Tobacco Farm Quarterly Magazine Content:


S.C. tobacco market making gains
Aug 31, 2007
The opening of South Carolina tobacco markets earlier this month marked the third sale cycle since Congress approved a $10.1 billion tobacco buyout in October 2004 and ended the tobacco marketing quota system that started in the 1920s.

Columbia’s The State newspaper reported that while there has been growth in the coastal region of North Carolina, the decline of flue-cured tobacco acreage is being recorded in the Piedmont areas of South Carolina, as well as in Virginia and Georgia, said Blake Brown, an agriculture and resource economics professor at North Carolina State University.

South Carolina’s tobacco acreage has remained steady, he said.

“Production has not increased overall as much as we anticipated,” Brown said. “The price declined after the tobacco buyout, and we have seen it come up some since 2005. But if the companies want to buy United States-grown tobacco, they’re going to have to pay more for it because of the fuel cost, labor cost and fertilizer cost increasing.”

With the lack of price supports, increased production costs and the uncertainty of contracts, many tobacco growers left the tradition behind for more profitable crops and ventures. But for those who have remained growers, prices have held steady this year, experts said.

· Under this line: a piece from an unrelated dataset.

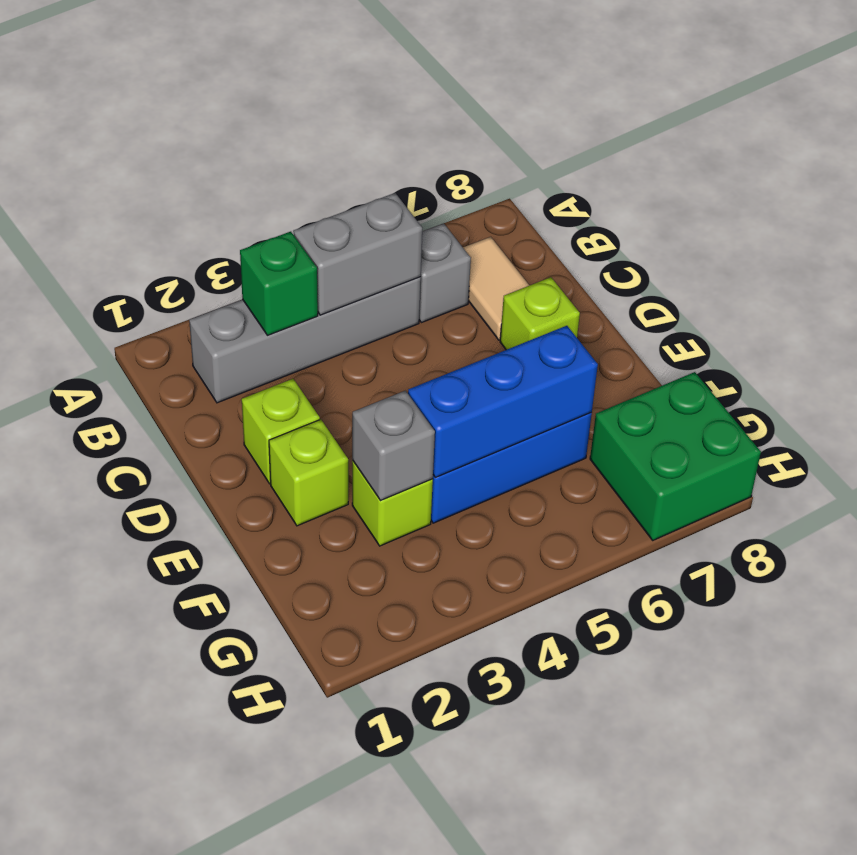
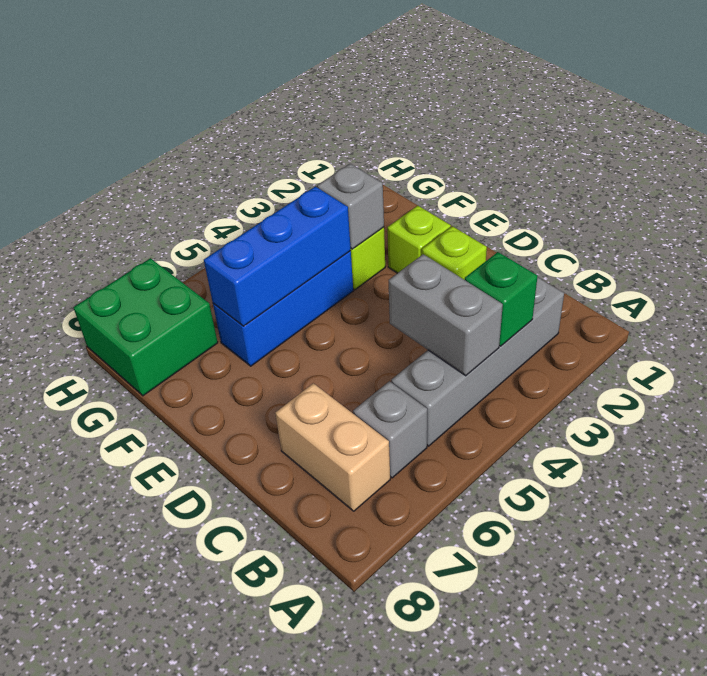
grey brick B4:B5 level 2 -> grey brick B4:C4 level 2
tan tile B7:C7 level 1 -> tan brick B7:C7 level 1
lime brick D7 level 1 -> none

Since 2005, the price per pound average was about $1.45, with lower-priced contracts with manufacturers at about $1.34 per pound, Brown previously said.

“We’ve seen the exit of older farmers, and we’ve seen more consolidation of farms because the profit margin is just no longer there for tobacco farmers to stay viable. They are having to be creative and very innovative, but no matter how creative or innovative, you’re at the mercy of the elements,” said Arnold Hamm with the Flue-Cured Tobacco Cooperative. “I expect to see a further consolidation of tobacco farms, and I expect to see a decline in domestic consumption of tobacco products in the United States.”